Fonte ligada ao processo disse a O MINHO que, através das imagens de  vídeo – entregue à PSP – “é fácil concluir que os assaltantes têm  perfil semelhante” aos membros de um gangue, de Braga, que, no mesmo  ano e mês, assaltou o banco Santander, e dez vivendas na região do  Minho, entre as quais as de três empresários, as de Domingos Névoa, do  cantor limiano, Delfim Júnior, e do médico bracarense Romeu Maia. No  roubo feito no banco Santander, na noite de São João, terão sido  levados quatro milhões de euros, em dinheiro e jóias.

O vídeo registado antes do assalto na Rua do Souto mostra dois homens  transportando uma espécie de caixa de dimensão considerável que seria  um inibidor de comunicações, usado para bloquear o alarme da  ourivesaria e outras comunicações telefónicas e de rádio, mormente as  da PSP.

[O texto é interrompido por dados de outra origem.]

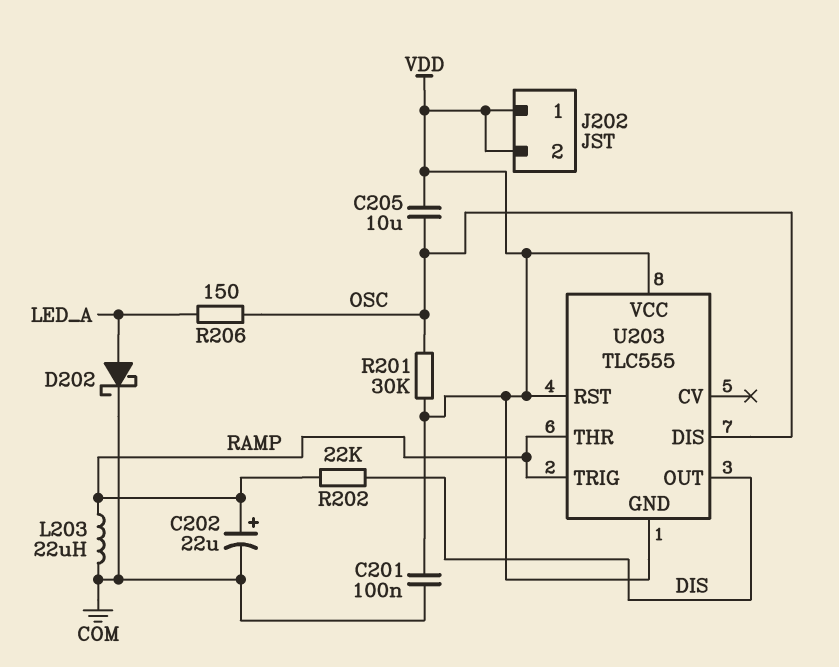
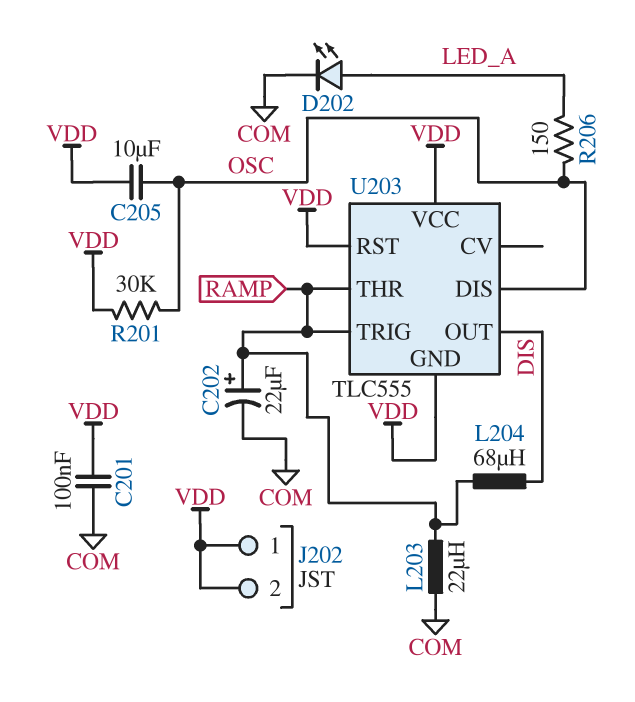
D202: schottky (A LED_A, K COM) -> LED (A LED_A, K COM)
L204: none -> 68uH (DIS, RAMP)
R202: 22k (DIS, RAMP) -> none

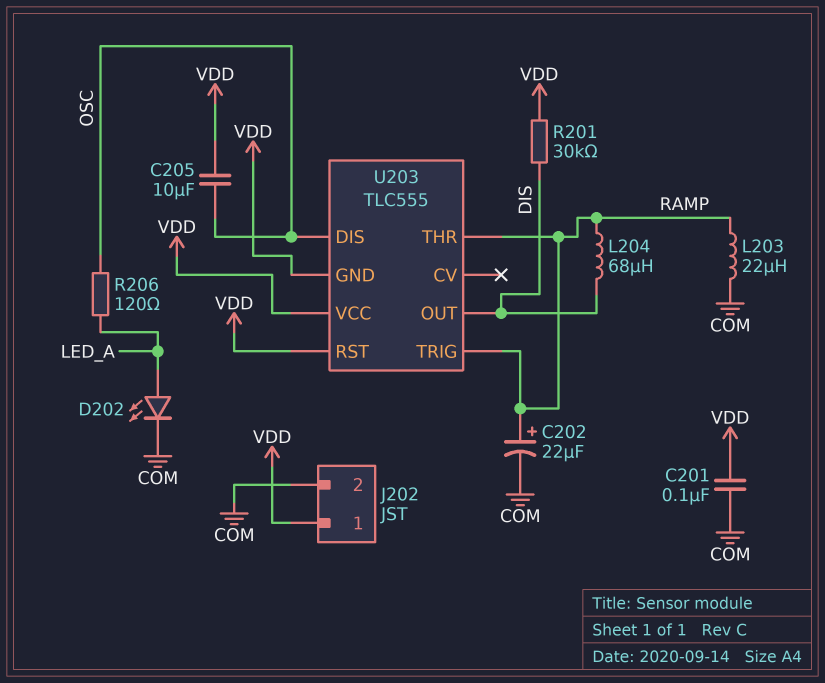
J202 pin 2: VDD -> COM
R201: 30k (OSC, VDD) -> 30k (DIS, VDD)
R206: 150 (LED_A, OSC) -> 120 (LED_A, OSC)

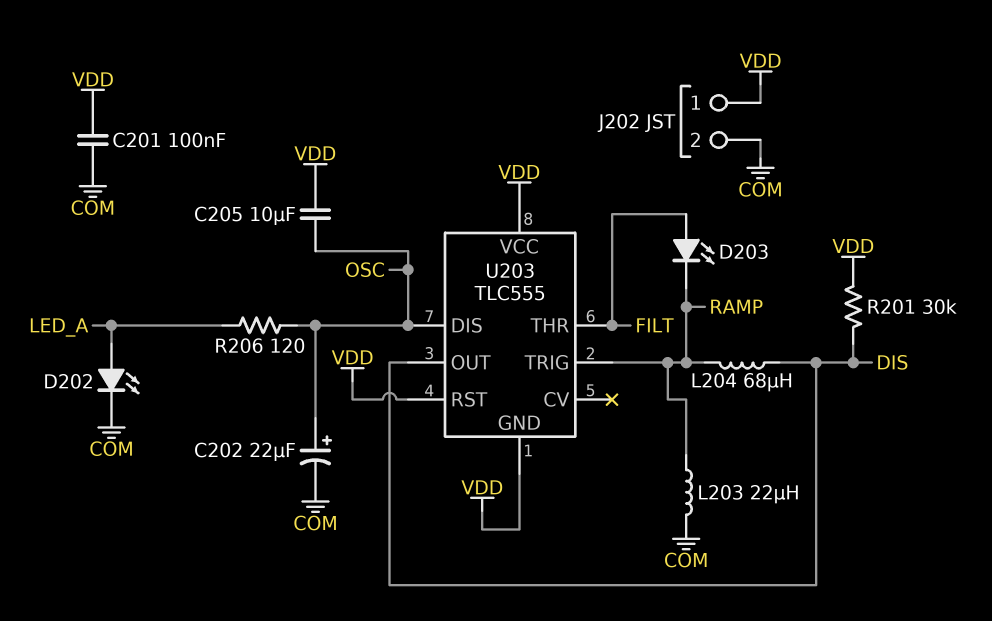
C202: 22uF (plus RAMP, minus COM) -> 22uF (plus OSC, minus COM)
D203: none -> LED (A FILT, K RAMP)
U203 pin THR: RAMP -> FILT

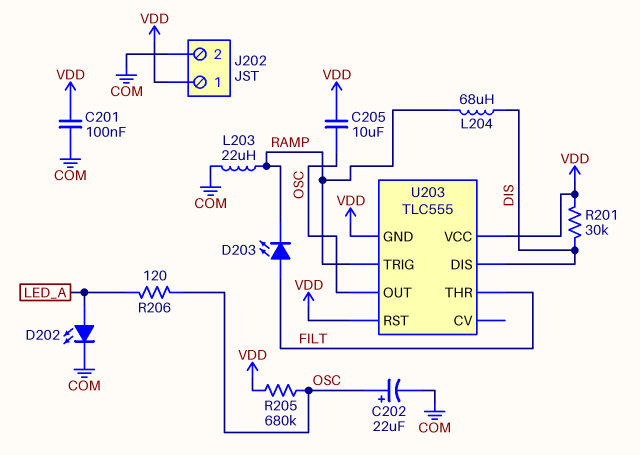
R205: none -> 680k (OSC, VDD)
U203 pin DIS: OSC -> DIS
U203 pin OUT: DIS -> OSC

Apesar disso, os autores do furto ainda não foram detidos, embora a  PSP, que investiga o caso a mando do Ministério Público, não adiante  pormenores sobre o inquérito.

Encapuzados

Este gangue, com 10 membros, foi, em julho, acusado pelo Ministério  Público de Guimarães. Na acusação não consta o assalto à ourivesaria de Braga: “não sei de  nada, a não ser informalmente. Um agente da polícia ligado à  investigação disse-me apenas que não terá sido o mesmo gangue. Mas  ninguém me informa e estou sem 200 mil euros”, afirmou ao «Minho» o  ourives, Carlos Pires.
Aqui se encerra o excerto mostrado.